Ododo Wa: Our Stories

By Nancy Apiyo

 JRP’s Gender Justice department uses the unique mechanism of storytelling to help women talk about the crimes violated against them during and after war. Storytelling  is a culturally familiar tool which gives women the space to talk and to express themselves freely. Nancy Apiyo relates the special perspective women have on reparations garnered from such sessions.

Sitting around a fireplace is a culturally familiar method of storytelling in Acholi culture.

 It was common in the past to find families around the wang-oo (fireplace) telling stories, discussing family issues or teaching children. So this is not new to the women, the only difference being that we do it during day. Women have been silent because it is hard to talk about sexual violence and also fear. That is why we had to find a method that can encourage them to speak.

Reparations were the topic of discussion during the last story telling session with the women. The concept of gender mainstreaming has to be considered in discussions about the concept, design and implementation of reparations. Clearly everyone suffers during conflict, but specific violence happens to people because of their gender. Even when women are subjected to the same violence as men, the pre-existing social, economic and cultural meaning of a person being a man or woman means that harms to women and men does not have the same effect.

It is therefore important to give women a platform to talk so that their voice is included throughout the process of attaining reparations. This is why we designed this storytelling session around reparations.

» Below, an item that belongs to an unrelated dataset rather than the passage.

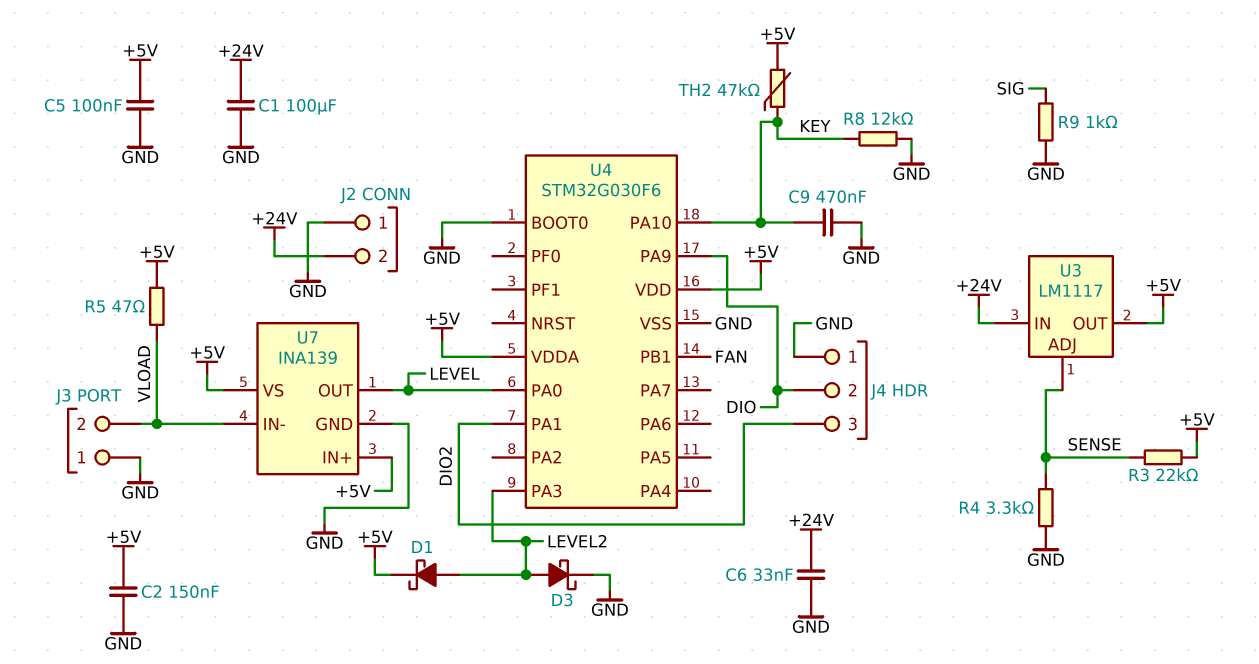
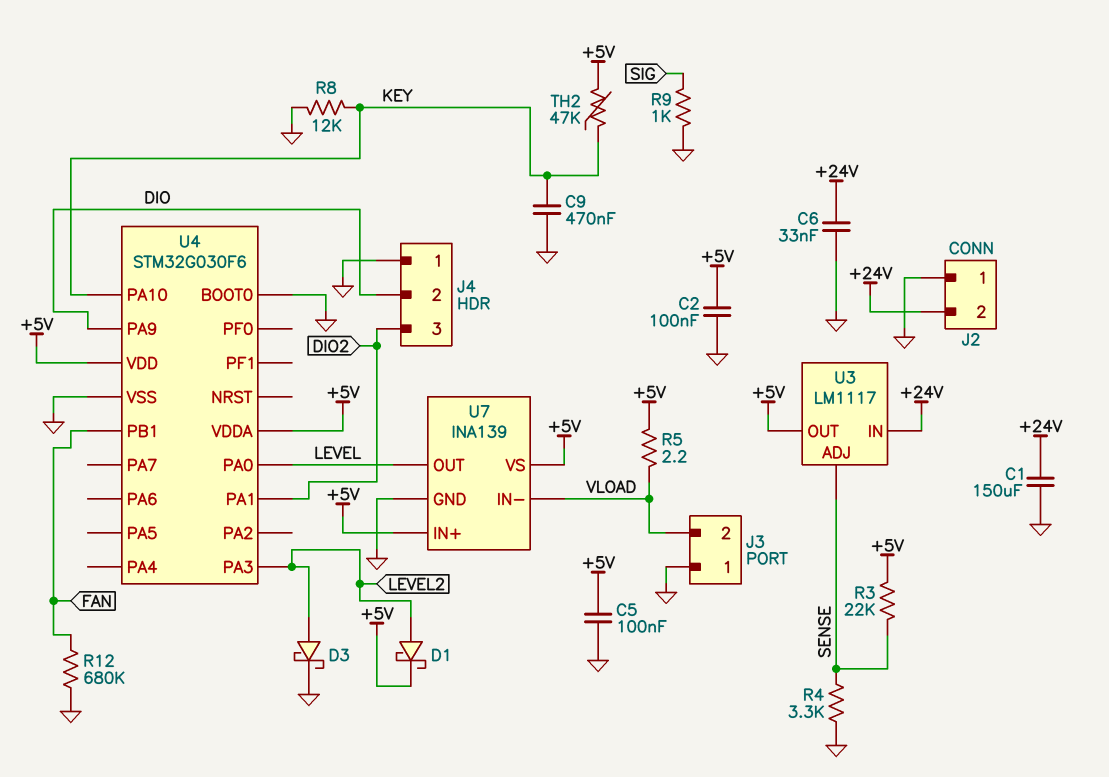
C1: 100uF (+24V, GND) -> 150uF (+24V, GND)
C2: 150nF (+5V, GND) -> 100nF (+5V, GND)
R5: 47 (+5V, VLOAD) -> 2.2 (+5V, VLOAD)
R12: none -> 680k (FAN, GND)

The majority of the women who took part in the discussions were abducted and stayed for long periods of time with the rebel groups.  We had to fully explain what reparation is to the women, the various kinds of reparations and the fact that it is their right to have reparation before giving them the chance to talk.  We asked them questions like: What do you understand by the term reparation? What kind of reparation is relevant to you?  What should government do to restore your lives? Is reparation important? If so, why? 

One of the women defined reparations as “acknowledging that something wrong has been done to somebody and [that] the perpetrator is ready and willing to pay it back in order to please the offended party and restore relations.”

It is also common for women to ask for basic needs as a form of reparation or ask for reparation for those close to her and not herself. That can be because they do not know that it is their right to have reparations or because they feel marginalised in society and not valued or simply because they are mothers, which makes them think that others are more important than them.

It is common for a woman to talk about what happened to her husband or children and not to her yet she suffers most during conflict both directly and indirectly. This makes it hard for their issues to be considered. For that reason we used a body mapping exercise to guide the women through the discussion so that they are able to reflect on themselves and not some one else.  

They put marks on a drawing of a body maps to indicate where they were physically, psychologically, mentally, spiritually or socially hurt during the conflict. Later on they discuss what they have marked and relating it to reparations.

One of the women put a mark on the body they have drawn and says:  “The point you see marked on my knee is an effect of war. I got injured by a bullet and it is still buried there. The mark you see on my chest shows the sorrow and heartache that I have because a lot of my time was wasted during the war.”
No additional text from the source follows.